Dr Kirsty Fairclough discusses how SODA can help the creative sector to bounce back from COVID

The COVID-19 pandemic has clearly been hugely disruptive for our creative and cultural sectors. It has forced cultural venues and creative organisations to adapt rapidly to an uncertain and ever-changing situation, often at great cost.

Take Manchester Jazz Festival as just one example, an organisation I chair. This year was its 25th anniversary, and a host of events were planned across 12 partner venues in the city to celebrate. Then the lockdown struck, and the team had to navigate the shift to a virtual event at short notice. Though it was still a wonderful celebration of music and a triumph of hard work, this was incredibly difficult to achieve in such challenging circumstances.

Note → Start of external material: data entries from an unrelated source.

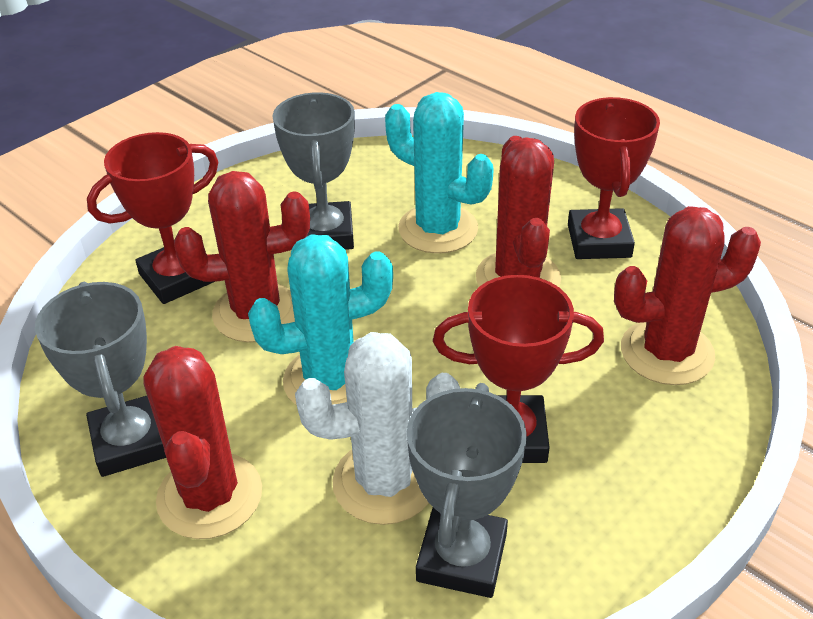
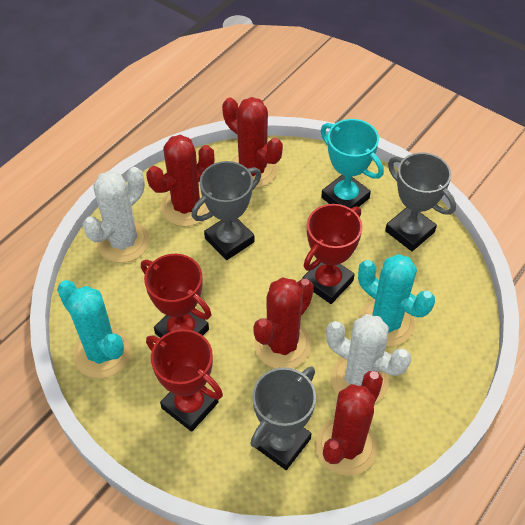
turquoise trophy: 0 -> 1
white cactus: 1 -> 2

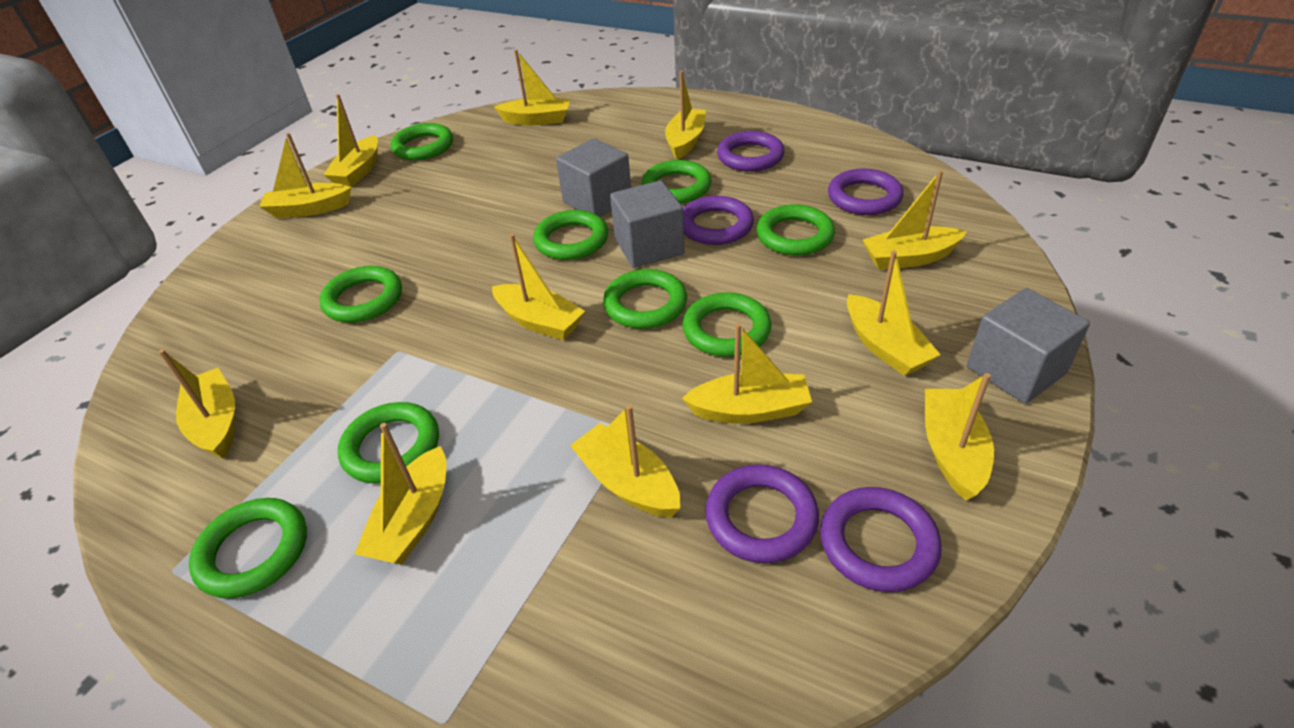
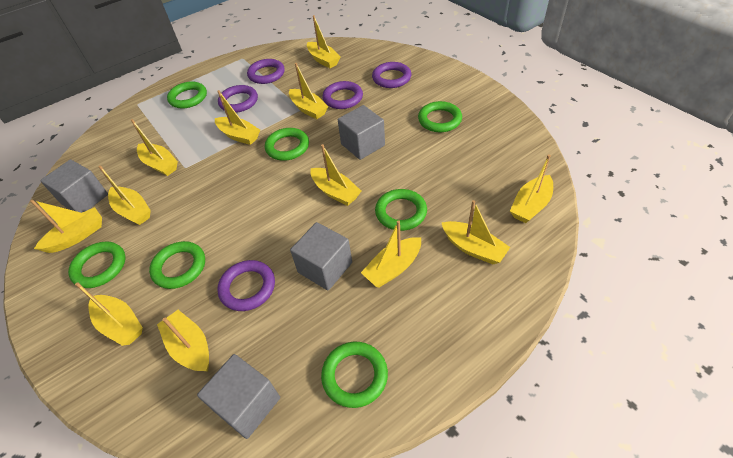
green ring: 9 -> 7
grey cube: 3 -> 4

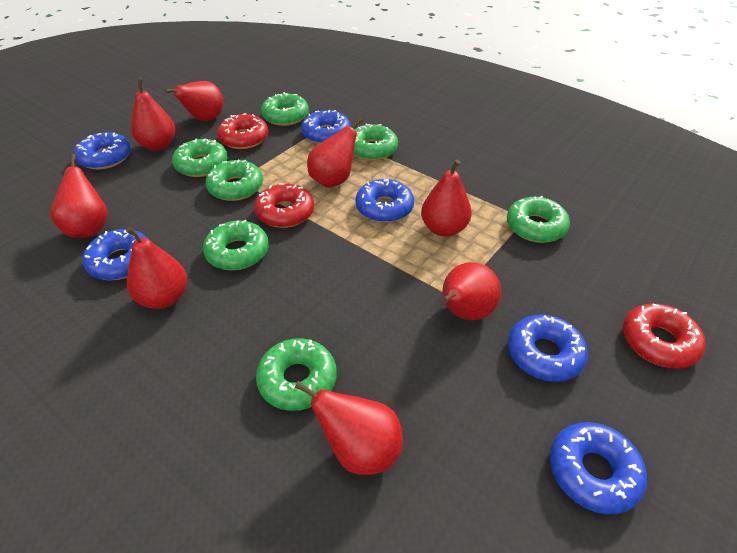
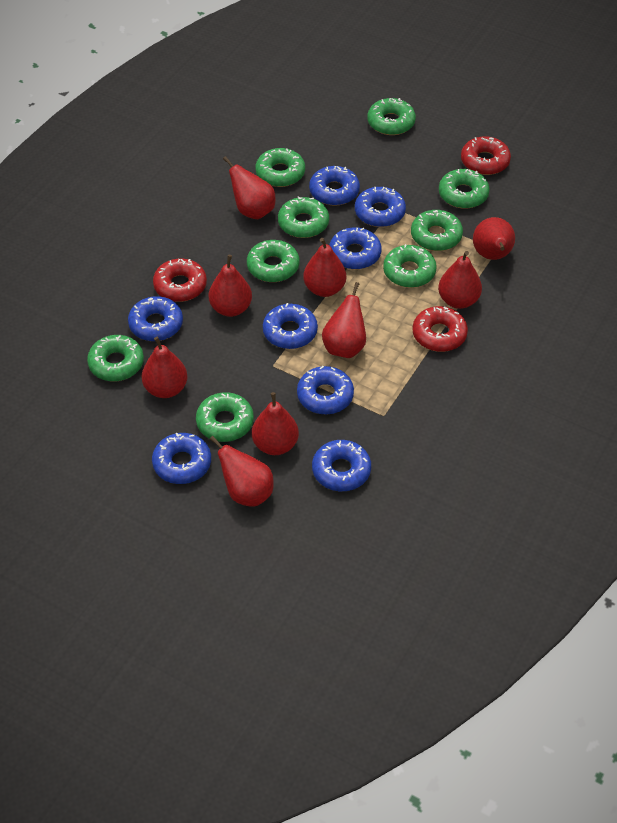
blue donut: 6 -> 8
green donut: 7 -> 9
red pear: 8 -> 9

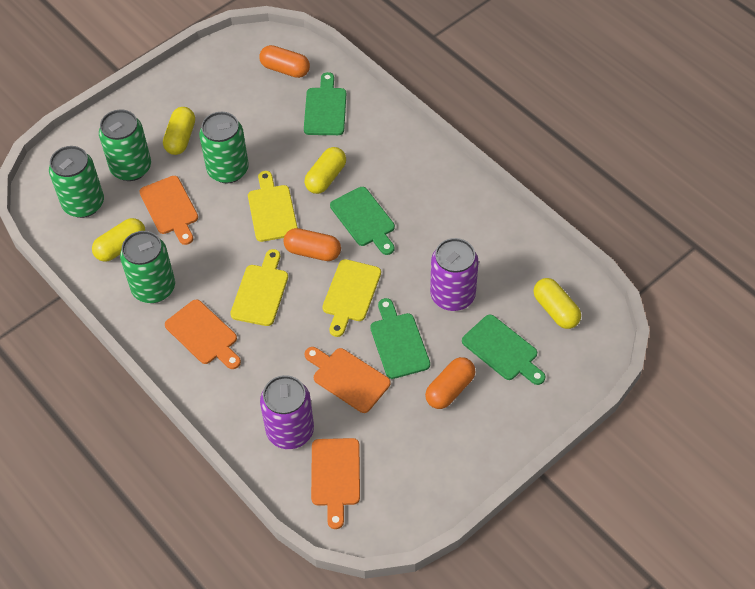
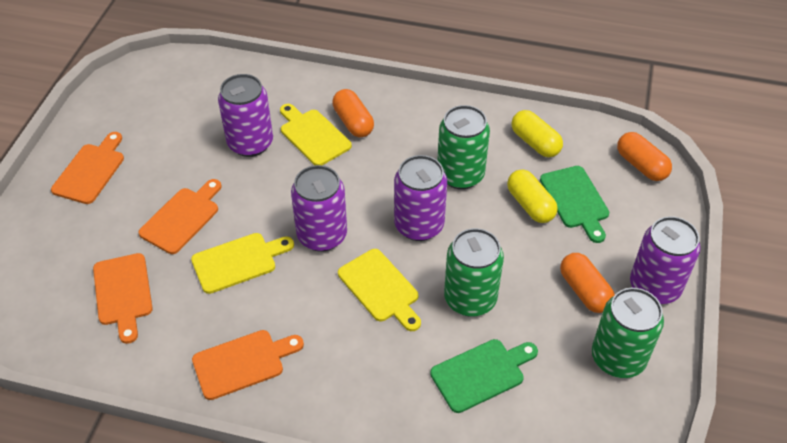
green can: 4 -> 3
green cutting board: 4 -> 2
purple can: 2 -> 4
yellow capsule: 4 -> 2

This has been replicated across the cultural sector, and increasingly in the festival space, in new and innovative ways. It is a testament to the ingenuity of our creative sector, both nationally but also here in the North West, at how it has proactively responded. For instance,  HOME’s ongoing Homemakers series of new commissions inviting artists to create new works at home, for an audience who are also at home, producing wonderful, immersive experiences “through live streaming, recordings, games, interactive stories, personal encounters, or something completely different.”

The team behind Glastonbury’s Shangri-La organised the Lost Horizon Festival – presented as a kind of real festival in a virtual world, presented on PC, mobile and using virtual reality. There are countless other examples of creative thinking when the odds are stacked against the sector.

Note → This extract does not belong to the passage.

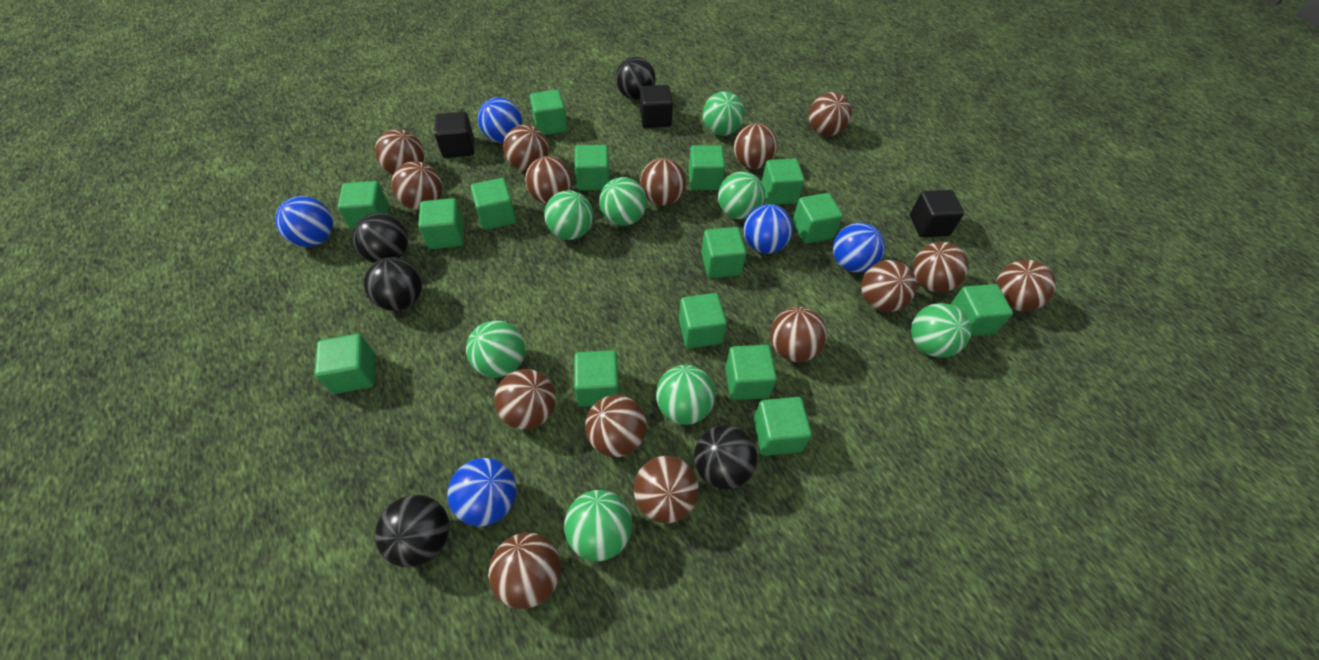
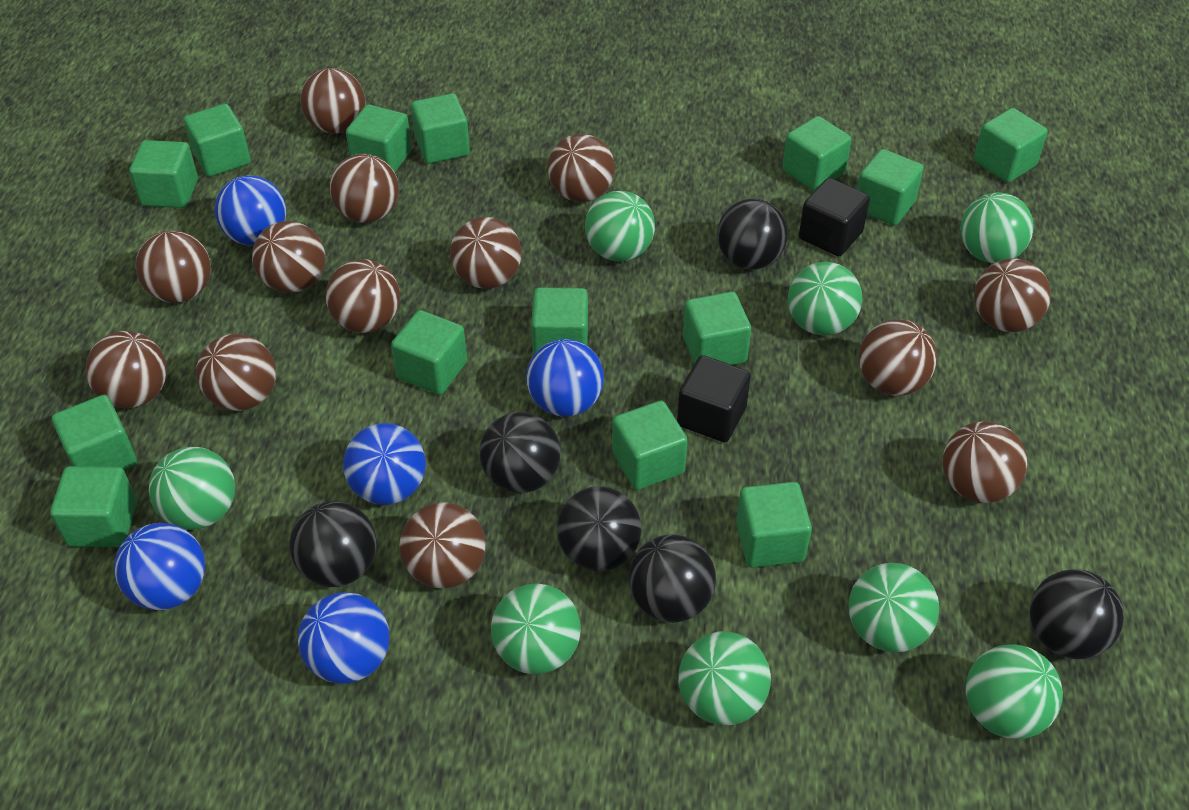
black ball: 5 -> 6
black cube: 3 -> 2
brown ball: 15 -> 13
green cube: 15 -> 14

Image: Oliver Nuttall, BA (Hons) Filmmaking 2020
Image: Oliver Nuttall – Degree show work BA (Hons) Filmmaking 2020

But there is real uncertainty over the financial precarity created by the ongoing dearth of live and in-person cultural experiences. With a new national lockdown in place, so many organisations are trying to understand what virtual means for them now and how it will continue to be a big part of what they do. What will people pay for? What can we create that’s different or exclusive? What are the limits of the technology, or what we do differently to use it in an inspiring and long-term way? What can we do using digital methods to bring people together in a way that is fun and multi-layered and has a sense of the performative about it?

In summary – is virtual viable?

That is the theme of a panel I will be part of at this week’s Creative Coalition 2020, the UK’s largest online festival for the creative industries. The overarching purpose of the festival is to bring the sector together in all of its diverse forms, to look at what we do best, how we innovate in this current situation, and how we very ambitiously redefine our future.

As we prepare for the opening of the School of Digital Arts (SODA) in September 2021, it is a pleasure to be involved in such important conversations.

We believe that SODA can support the creative industries through the initial COVID crisis, but also explore what we were always established to do – create the next generation of creative content makers. Our key research will drive long-term thinking into the role of technology in the future of our creative and cultural sectors.

We are connected to key creative and digital organisations in the city and beyond. We will support organisations to test their ideas, for instance if they need to develop a new digital platform for an online event. Our innovative Co-lab approach to teaching will give a platform to test out ideas, where there is the freedom to fail and to see what works. This is a space that creative industry can use – utilising the expertise of our staff and students, who will fill these important creative and technical roles in future.

Our Industry Advisory Group, featuring inspirational leaders from digital media, TV and film, gaming, machine learning, including Academy Award-winning film director Danny Boyle, BAFTA-winning TV producer Nicola Shindler and artist and director Jenn Nkiru, who has worked with Beyonce in recent years, will ensure our research and teaching is directly relevant to businesses and cultural organisations.

There is a real and legitimate financial fear in the sector for the winter months ahead. But creatives innovate by their very nature. They pivot, move into different spaces and embrace new ideas – and technologies. Alongside the uncertainty, there is also hope and excitement about how technology can part of the future we are all looking forward to.

SODA can be a beacon for this hope, helping to make the North West a global leader in the emerging field of digital arts. It is imperative that our creative industries survive this current crisis – and virtual may be able to help them be viable, whatever the future holds.